Na última sessão deliberativa da 54ª Legislatura da AL-RS (Assembleia Legislativa do Rio Grande do Sul), ocorrida nesta terça-feira (18), 37 das 43 matérias em pauta foram aprovadas, incluindo a prorrogação das alíquotas do ICMS (o imposto sobre circulação de mercadorias e serviços) e o Orçamento do Estado para 2019. Por retirada de quórum, não foram apreciados a Proposta de Emenda à Constituição sobre a apreciação das contas do TCE (Tribunal de Contas do Estado) por parte da AL-RS e os projetos de reposição salarial dos servidores do Judiciário, Ministério Público, Tribunal de Contas, Defensoria Pública e Assembleia Legislativo.

As matérias eram as últimas a serem apreciadas, mas apenas 19 deputados registraram presença durante a verificação de quórum solicitada pelo líder do governo, deputado Gabriel Souza (MDB). As informações são da AL-RS.

Alíquotas do ICMS

A primeira matéria discutida foi o PL 190 2018, do Poder Executivo, que introduz modificações na Lei nº 8.820, de 27 de janeiro de 1989, que instituiu o Imposto sobre Operações Relativas à Circulação de Mercadorias e sobre Prestações de Serviços de Transporte Interestadual e Intermunicipal e de Comunicação – ICMS. A matéria trancava pauta desde o dia 11 de dezembro.

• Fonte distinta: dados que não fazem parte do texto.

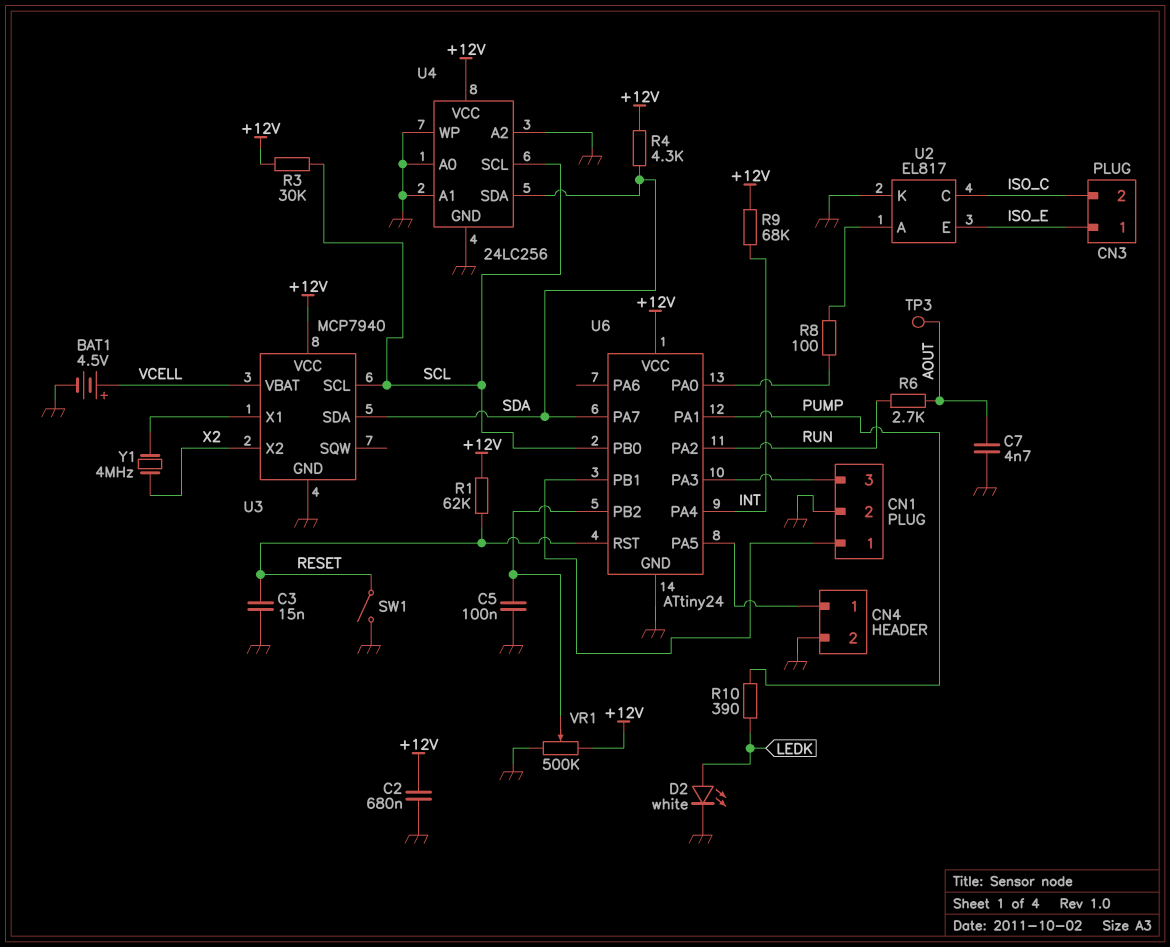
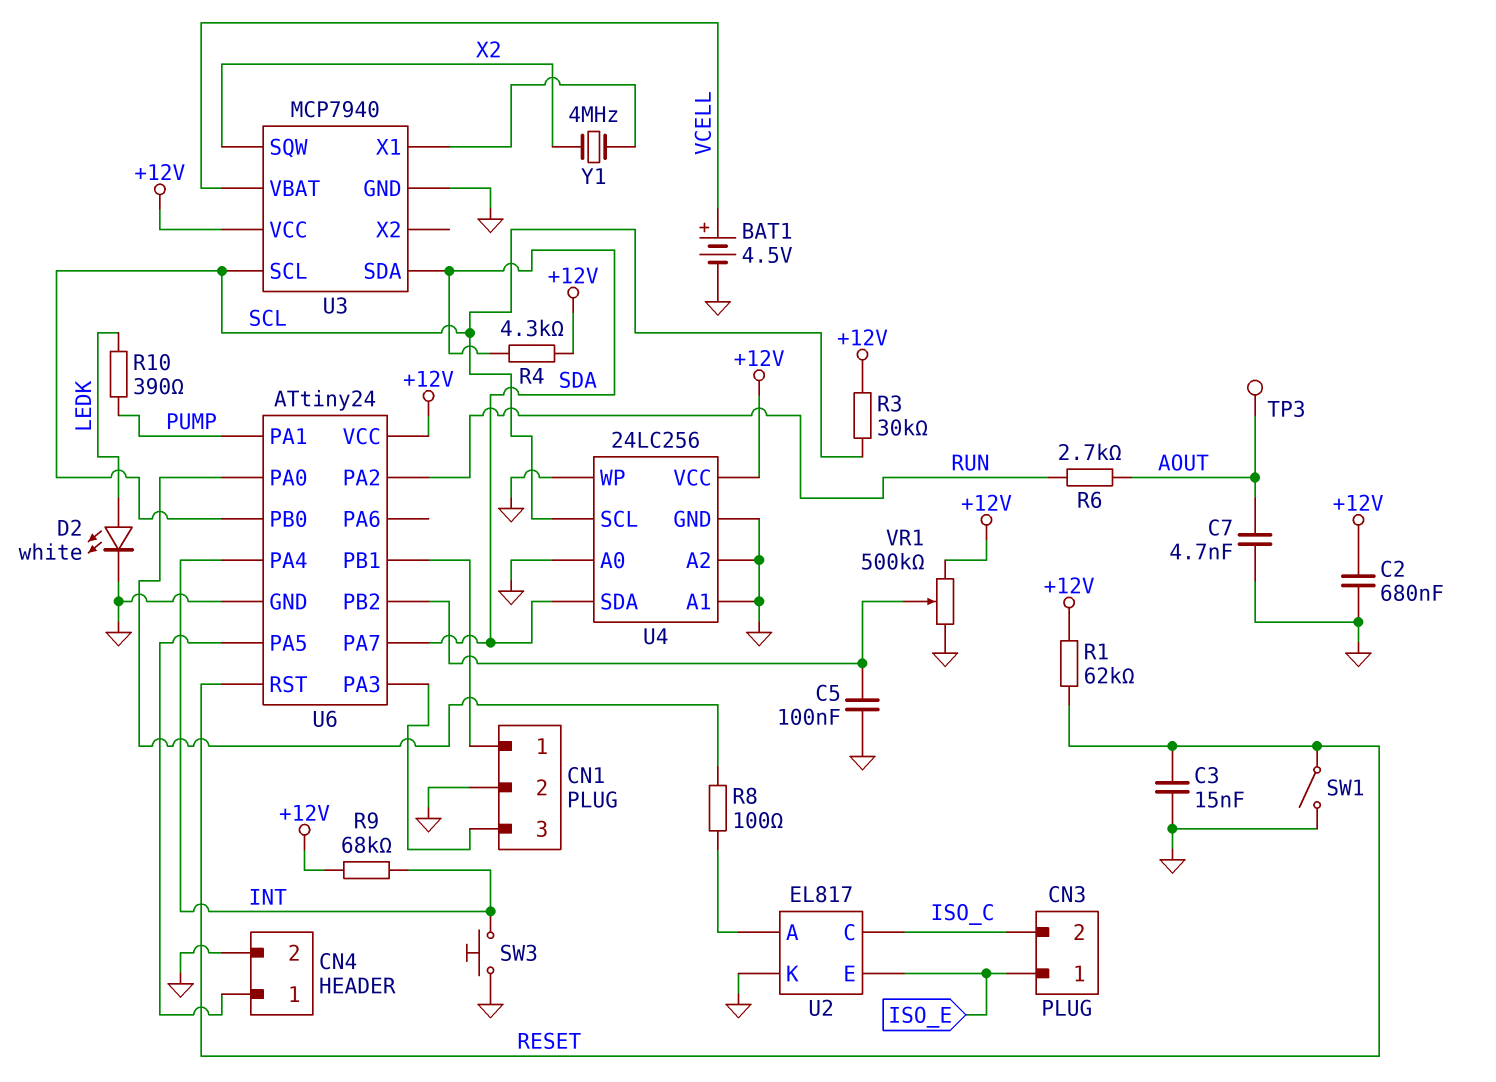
SW3: none -> button (GND, INT)
U3 pin SQW: none -> X2
U3 pin X2: X2 -> none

A matéria recebeu 40 votos favoráveis e 10 contrários. As duas emendas apresentadas ao projeto, uma por Juvir Costella (MDB) e outra por Any Ortiz (PPS), não foram apreciadas em virtude de sua retirada pelos autores.

Pela proposta, ficam prorrogadas, até 31 de dezembro de 2020, as alíquotas aplicáveis nas operações internas com as seguintes mercadorias e prestações de serviço, que, originalmente, estiveram em vigência entre 1º de janeiro de 2016 e 31 de dezembro de 2018:

– 27% para a cerveja, ficando mantida a alíquota em 25%, enquanto incidir o adicional de alíquota do Ampara-RS;

– 30%, em relação às seguintes mercadorias e prestações de serviços de energia elétrica, exceto para consumo em iluminação de vias públicas, industrial, rural e, até 50 kW por mês, residencial; da gasolina, exceto de aviação, e álcool anidro e hidratado para fins combustíveis; e serviços de comunicação;

– 20% para refrigerante;

– 18%, alíquota básica de ICMS.

A elevação das alíquotas foi aprovada em plenário durante a madrugada de 23 de setembro de 2015, por 27 votos a 26, depois de mais de três horas de discussões. A matéria foi aprovada com uma emenda da bancada do PDT, que limitou em três anos a vigência do aumento da alíquota.

Na justificativa do atual projeto, o Executivo se propõe, durante o prazo de prorrogação das alíquotas, a revisar a carga tributária do ICMS, visando a fixação de uma nova política de alíquotas adequada ao desenvolvimento do Estado.